One customer made a circle with her finger, her attempt to tell me that Hattie Mae needed to wrap it up. I could hear the other customers in line grumbling.

Hattie Mae could not have cared less. She was deaf to their remarks, and nothing was interrupting her as she counted the money for the fourth time.

With a wide smile and a wink, she shoved all the money back at me.

“I need a $300 money order, and put the rest on my light and phone bill. I only need some quarters. A lady still has to do her laundry.”

After double-checking my math on the computer, I saw that exactly $10 was left of the check.

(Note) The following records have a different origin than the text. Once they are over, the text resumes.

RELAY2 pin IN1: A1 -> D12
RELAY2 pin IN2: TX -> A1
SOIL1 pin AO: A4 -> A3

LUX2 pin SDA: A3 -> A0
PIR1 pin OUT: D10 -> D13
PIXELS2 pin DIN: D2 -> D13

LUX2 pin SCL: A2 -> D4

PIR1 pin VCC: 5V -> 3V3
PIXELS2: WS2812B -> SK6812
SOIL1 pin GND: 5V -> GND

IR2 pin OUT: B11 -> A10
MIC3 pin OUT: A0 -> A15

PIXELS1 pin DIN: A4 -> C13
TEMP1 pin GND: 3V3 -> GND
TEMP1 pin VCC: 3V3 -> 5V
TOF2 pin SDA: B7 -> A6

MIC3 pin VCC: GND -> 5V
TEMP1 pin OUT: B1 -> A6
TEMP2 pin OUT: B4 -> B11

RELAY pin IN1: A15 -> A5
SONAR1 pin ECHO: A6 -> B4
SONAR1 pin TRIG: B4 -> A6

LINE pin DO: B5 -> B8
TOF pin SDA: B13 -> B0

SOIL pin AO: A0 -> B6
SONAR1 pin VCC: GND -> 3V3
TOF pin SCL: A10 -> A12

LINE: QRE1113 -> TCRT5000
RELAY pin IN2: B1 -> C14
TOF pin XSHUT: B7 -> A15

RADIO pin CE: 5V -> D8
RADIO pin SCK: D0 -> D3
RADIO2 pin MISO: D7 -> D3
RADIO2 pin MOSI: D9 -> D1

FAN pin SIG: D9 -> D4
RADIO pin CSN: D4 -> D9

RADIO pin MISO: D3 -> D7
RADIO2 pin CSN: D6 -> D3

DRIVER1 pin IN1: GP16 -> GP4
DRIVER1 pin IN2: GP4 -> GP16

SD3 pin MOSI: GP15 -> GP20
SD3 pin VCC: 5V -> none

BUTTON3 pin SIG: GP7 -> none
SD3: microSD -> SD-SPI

A roll of quarters.

She wouldn’t have any money left. “You don’t need anything for groceries this week?” I asked.

“Nope. I got enough to last for a few days.”

“Move the line!” Several customers thought that they could bully me into scaring this lady along. I shot them an ugly look.

“But you won’t get another check for a month.”

“I know.”

“I could put less on the utility bills.” I didn’t want to see her go hungry.

“No, I need to be paid up this time. God and me, we got a deal.

I handle the money down here. He promises to do it up there.”

She buckled her raffia purse and then patted my hand. “I sure will miss holding it.”

“The money?” I asked.

She winked. “No, honey. Life.”

I never saw her again. Mrs. Wilson’s obituary appeared in the local newspaper several days later. She had died in her sleep.

Out of thousands of customers, I have remembered her face, her voice, her words, for many years. Her actions have something to tell us: Take your time. Ignore the comments from the crowd around you. Pay attention to the task at hand.

Just hold it in your hands for a while.

Bettina Restrepo is a Frisco-based writer of children’s literature.